遡ること一時間前、午後の授業も全て終わり、部活もない俺はもう帰ろうかと下校の準備をしていた、その時だった。
隣のクラスのユージとサヤが何故か俺の教室へやってきたのだ。
サヤはゲンナリと、ユージは何やらニコニコとした表情を浮かべている。
「どうしたんだ?」
「肝試しに行こう!」
「私は嫌だって言っているのに、言っても聞かないのよ」
やれやれというようにサヤは首を振った。
「なんで行きたいんだよ」
「だってさ、近所に有名な曰く付きの廃旅館があるって聞いたらそりゃ行きたくもなるだろ?」
「ユージ、ずっとこの調子でね」
はああとサヤが大きなため息をつき、眉間を押さえている。
サヤを見たのち、ユージを見やると、目をキラキラを輝かせている。
そして、ユージの幼馴染な俺は悟ったのだった。これはその廃旅館とやらに行かなければ、一生言い続けるぞ、と。

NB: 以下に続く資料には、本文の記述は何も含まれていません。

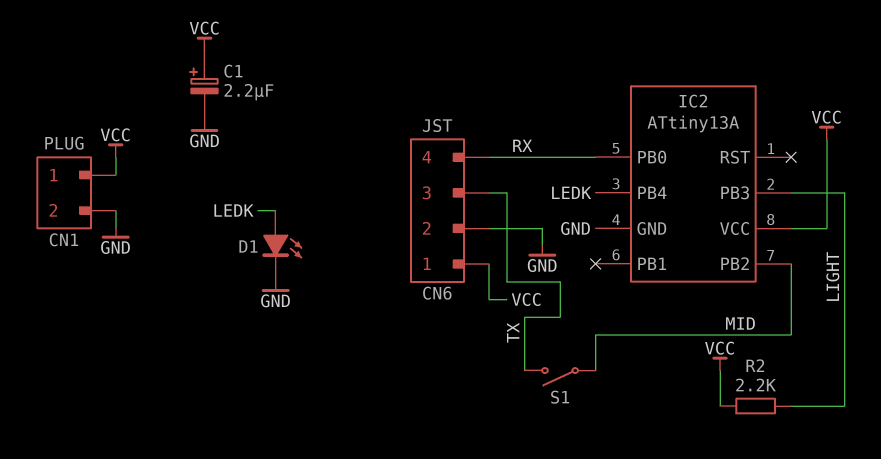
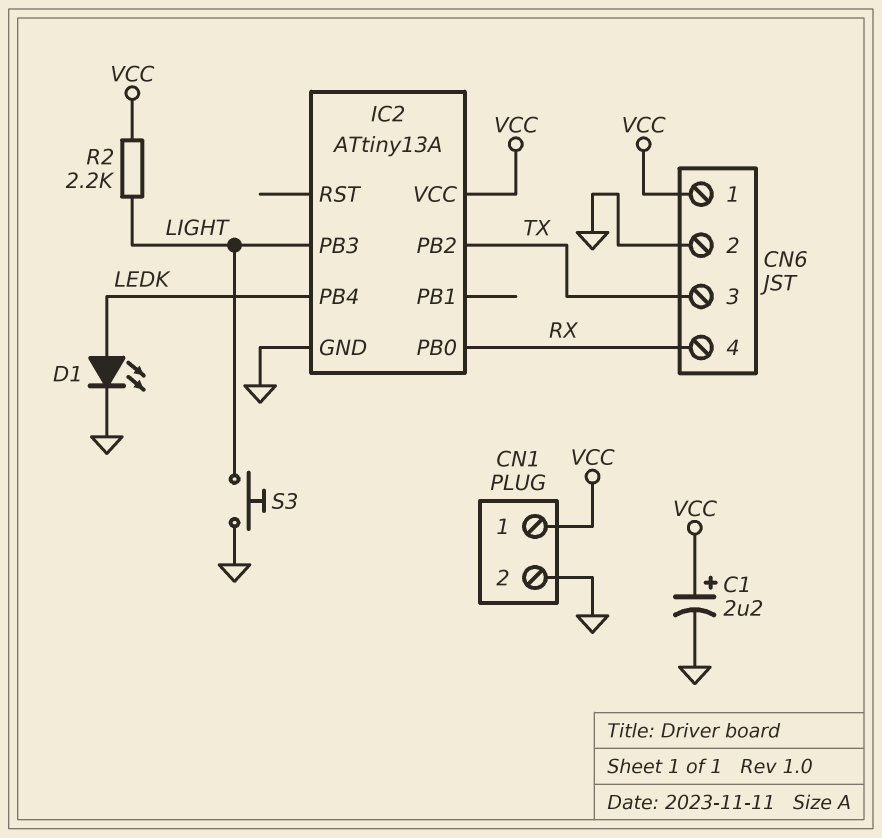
IC2 pin PB2: MID -> TX
S1: switch (MID, TX) -> none
S3: none -> button (GND, LIGHT)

そうして、俺たちはユージに根負けし、廃旅館を訪れることになったのだった。
「やっぱり薄暗いわね。って、懐中電灯が落ちてるわ」
「あ、本当だ。しかもなんか真新しいぞ。埃も被っていないし……」
ユージの言葉に俺の全身から血の気が引いた。2人を見やると、2人も青ざめている。そりゃそうだ。埃もかぶるような短期間に、いったいどこの誰だかわからないが、この建物に足を踏み入れていることだけは確かなのだ。
しかも、普通ならば懐中電灯を持ってきたにもかからわず、それを置いていくなんてうっかりミスを含めてそんな事態にはそうそうならないだろう。そうとなれば、考えられる可能性はただ一つ。『逃げ出した』ということだけだ。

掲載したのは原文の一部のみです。